Last week, I did a deep commentary on the deceitful publication by the Jonathan government on what they termed “Sure and Steady Transformation”. I dismissed the book as nothing, and particularly stated that the president and his team wouldn’t need to write books to show us their works which, ultimately, are expected to be visible on our roads and in our homes. I was clear on my assertion that the president is a bumbler, and that that book was another needless waste of our money by Mr Jonathan and his handlers. And as expected, his supporters rained their anger down on me. From Facebook to Twitter, and from Ekekeee to SaharaReporters, they were everywhere, calling me names. Some said I am a recruit for the opposition, and that I cast aspersions on the person – and office – of the president, just for the sake of money. Of particular interest to me was the comment of a reader who simply typed; “Nice article. Mumu writer.” I guffawed when I saw it, and just mumbled to myself; “What a paradox!” At the last count, I’ve read three rejoinders on that piece; and the writers all tagged me. None of them could prove to me that any of the trumpeted achievements could be seen on the streets. None could prove to me that mere meetings attended in Ministries were not part of what was termed “achievements”. It was all hubris, falsehoods, and then more hubris.
Well, such is the fate of the critic.

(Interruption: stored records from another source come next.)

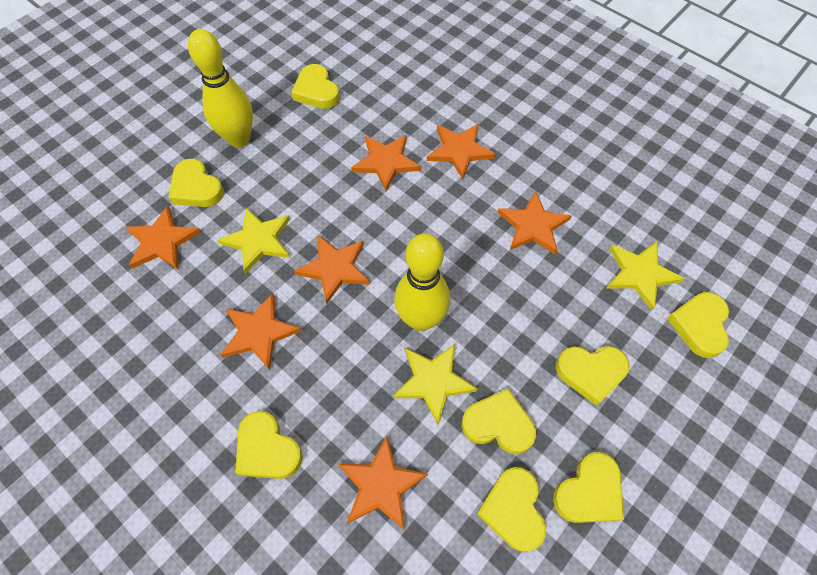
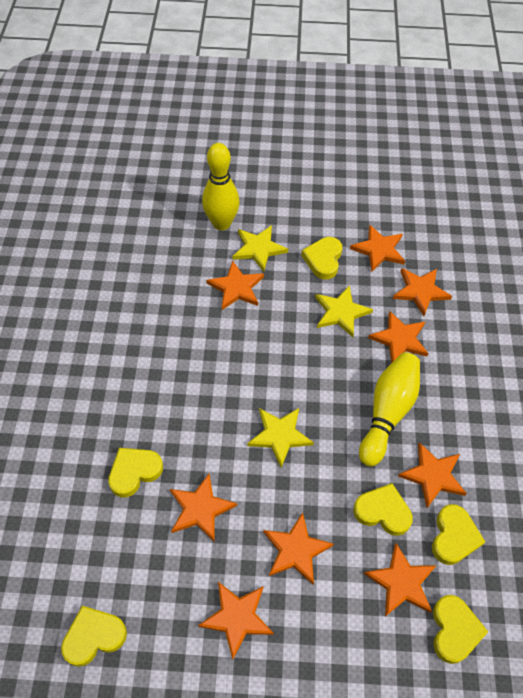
orange star: 7 -> 9
yellow heart: 8 -> 6

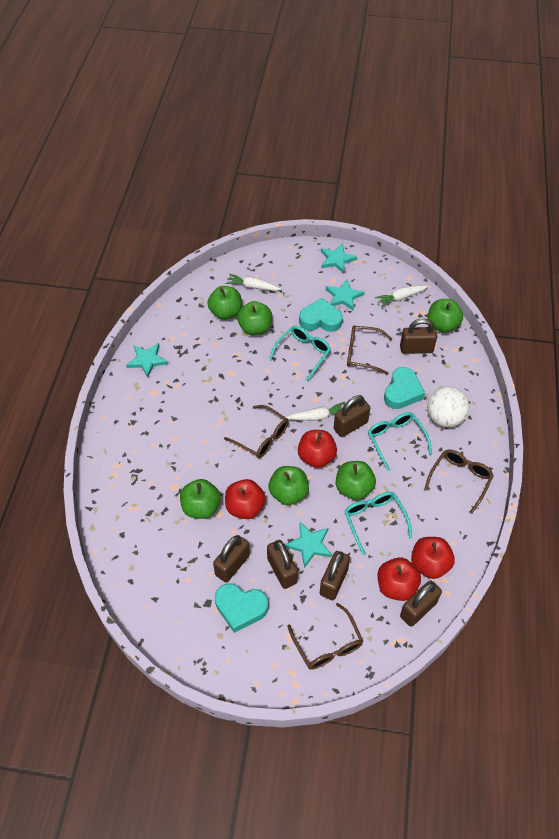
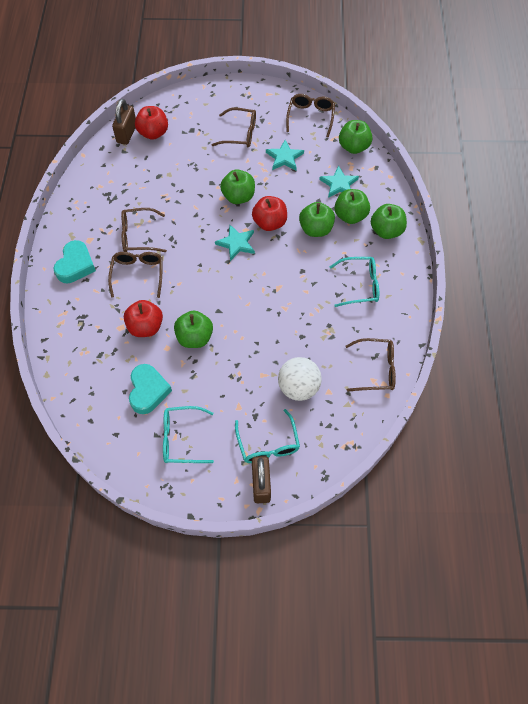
brown glasses: 4 -> 5
brown padlock: 6 -> 2
red apple: 4 -> 3
turquoise heart: 3 -> 2
turquoise star: 4 -> 3
white carrot: 3 -> 0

You don’t rail on the president of 160 million people, especially on a project he considers key to his public rating, and expect everybody to rise in instant praise of you. Those who particularly see President Jonathan as a performer simply because of where he hails from were the most hurt. They had thought that the minor – actually, quite negligible – improvement in electricity generation, in the last two months or so, was significant enough to hush us up. They must have been quaffing expensive wines in their closets in celebration of what should amount to the eternal silence of the twittering children of anger, a standing member of which I am. It was shocking to them, therefore, that I made attempts, and I was the first person who did, to reduce their ‘performance’ book to what it is: nothing.
Here’s a notice I wish to serve my critics: I will not be stopping my critical analysis of the Jonathan administration any time soon; not until he addresses the one and only real issue holding Nigeria on the ground. For now, Mr Jonathan is the chief promoter of that killer: sleaze.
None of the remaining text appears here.